We currently have data for past queries and their matching "correct" results. We also have tests to sample from those past queries, perform them again, and look at the percentage of "good matches". A good match being one for which the known correct result is within the top recommendations by the search engine.

For a concrete example: say we want to know if adding a synonym for show->display will improve results. We look through past queries and find all of those containing the word 'show', then we find the number of good matches. Then we add the synonym map, and test again for the same sample of queries.

The results let us know how many queries improved, how many got worse, how many stayed the same, total number of samples, and total number of good matches (before and after the test).
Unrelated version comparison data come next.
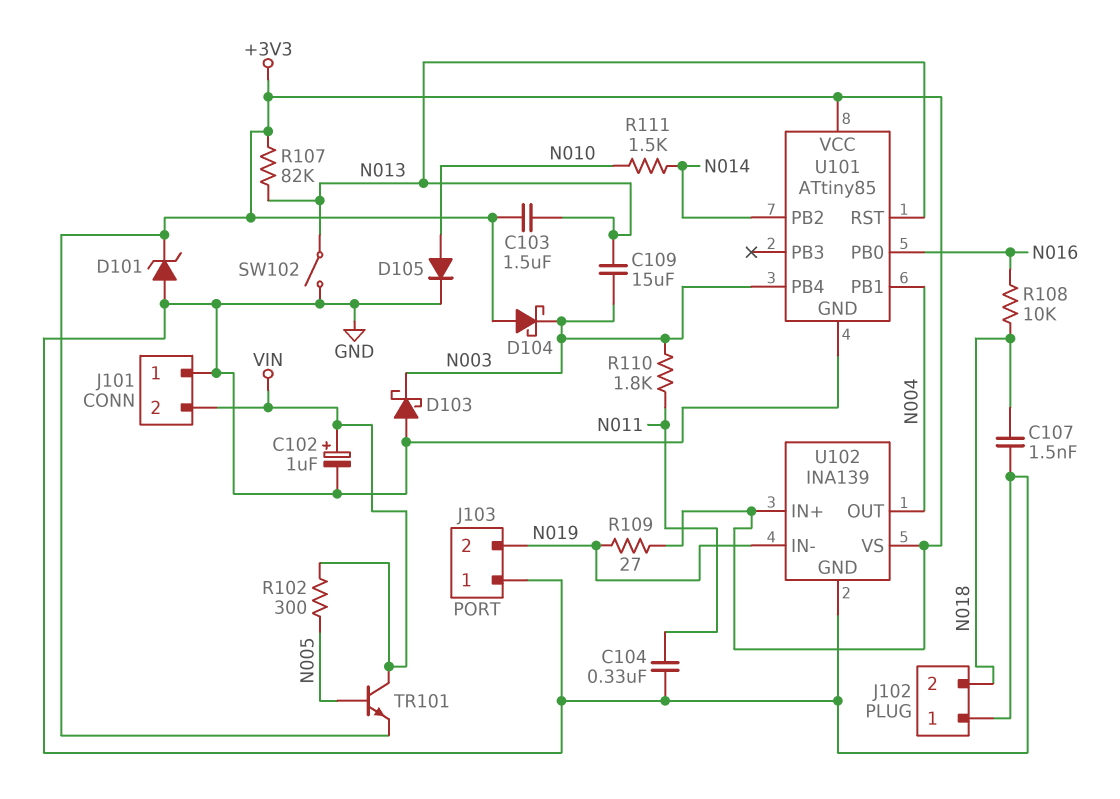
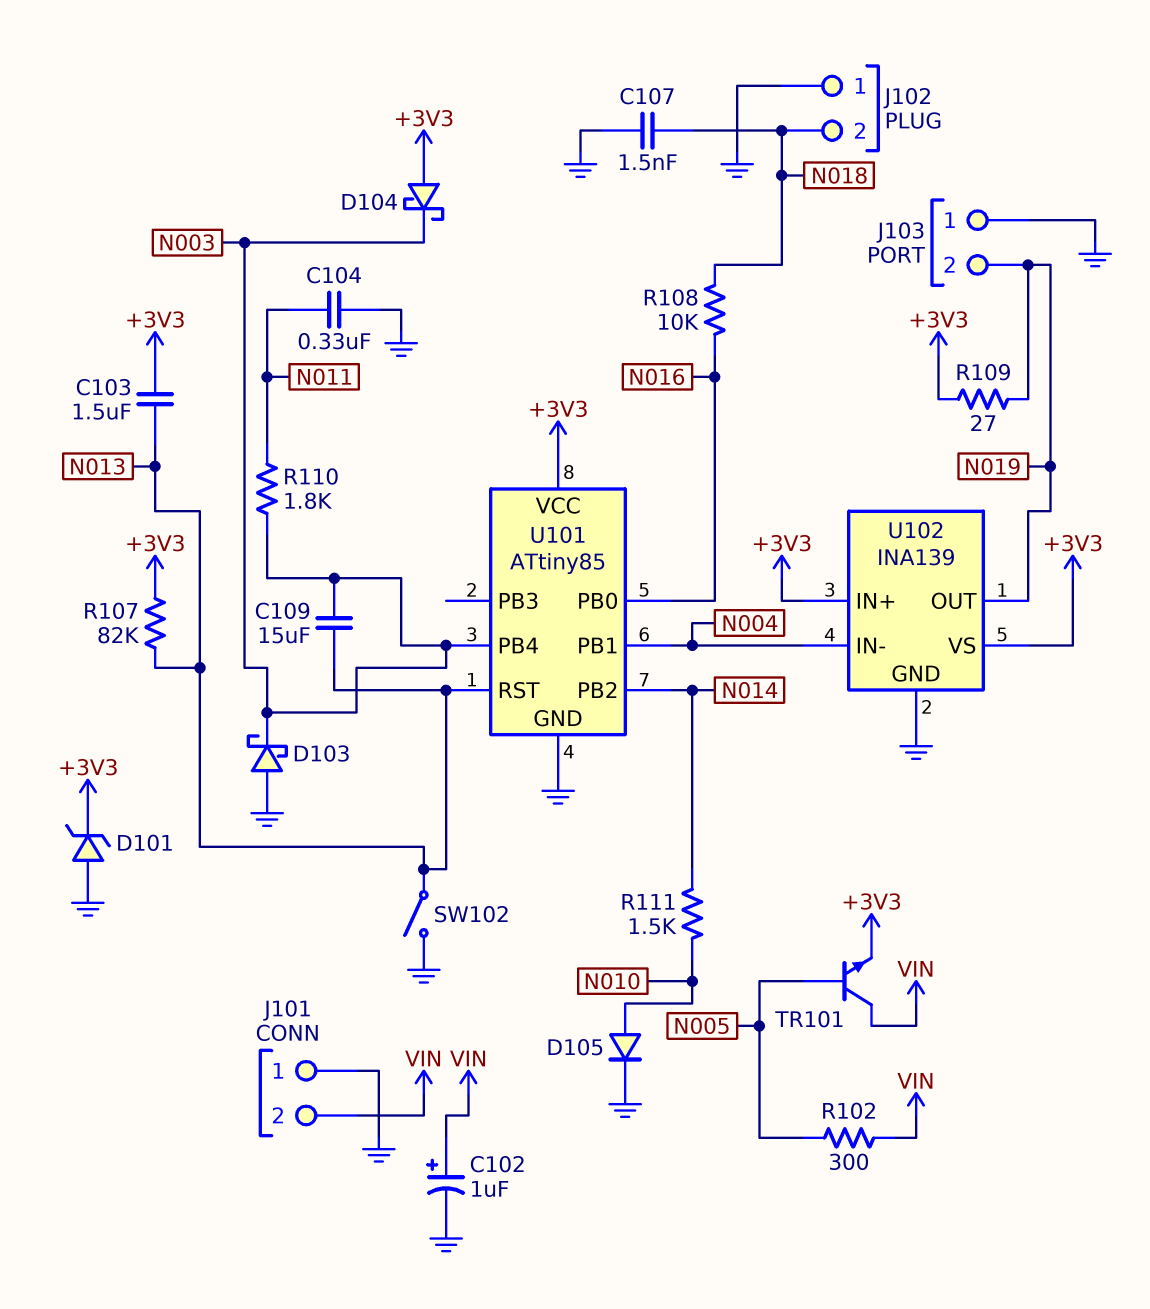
U102 pin IN-: N019 -> N004
U102 pin OUT: N004 -> N019

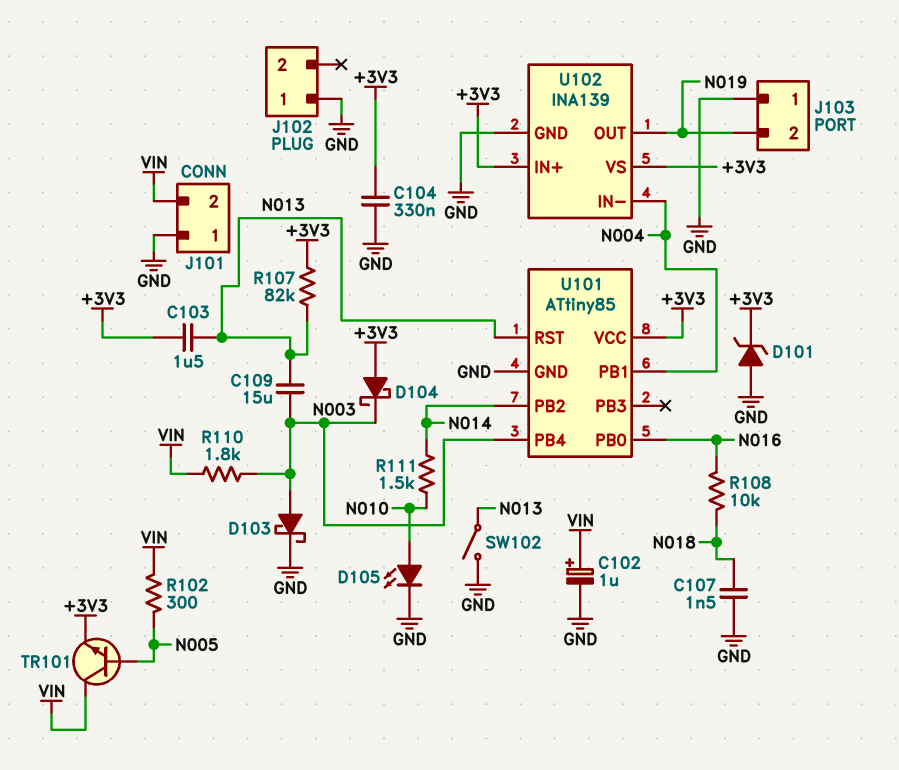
C104: 330nF (GND, N011) -> 330nF (+3V3, GND)
D103: schottky (A GND, K N003) -> schottky (A N003, K GND)
D105: diode (A N010, K GND) -> LED (A N010, K GND)
J102 pin 2: N018 -> none
R109: 27 (+3V3, N019) -> none
R110: 1.8k (N003, N011) -> 1.8k (N003, VIN)

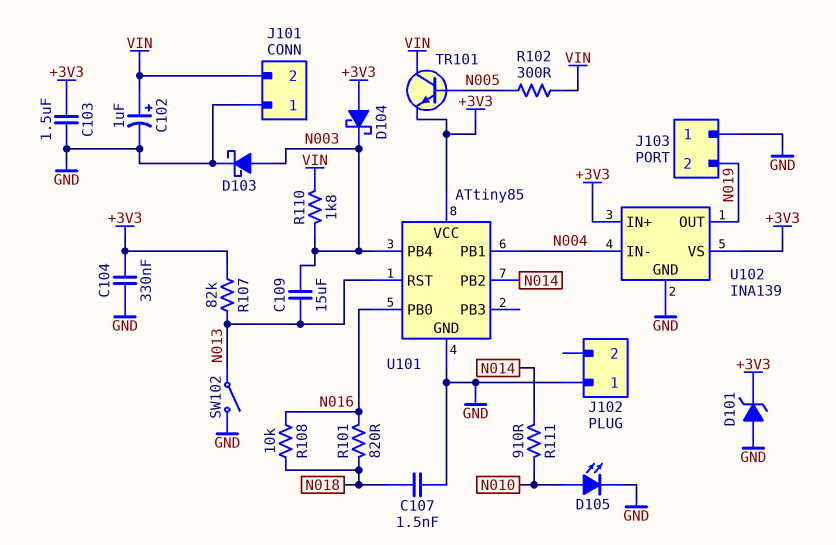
C103: 1.5uF (+3V3, N013) -> 1.5uF (+3V3, GND)
R101: none -> 820 (N016, N018)
R111: 1.5k (N010, N014) -> 910 (N010, N014)

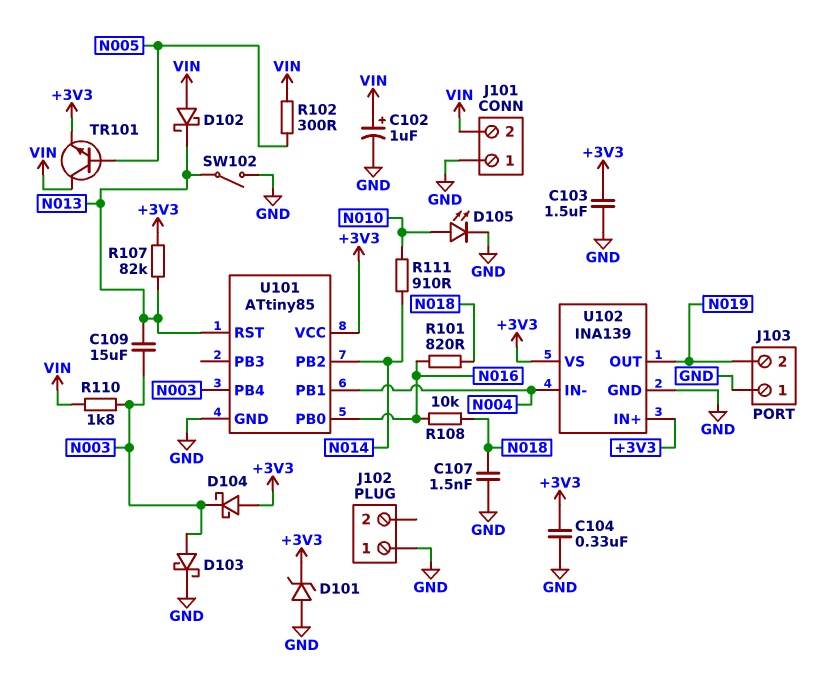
D102: none -> schottky (A VIN, K N013)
To get an idea of the numbers, we have about 260,000 past queries, and for most words there are less than 10,000 queries which contain those words (and thus we can test the entire sample).

For this example the results are:

Sample size containing 'show': 5250 
Good matches (base):           3212
Good matches (test):           3208
Improved:                      8
Got worse:                     12
Total change:                  -4

The question is which test(s) would be the most helpful in determining if this change is likely to represent the change in future unknown queries? (Using a 95% confidence level)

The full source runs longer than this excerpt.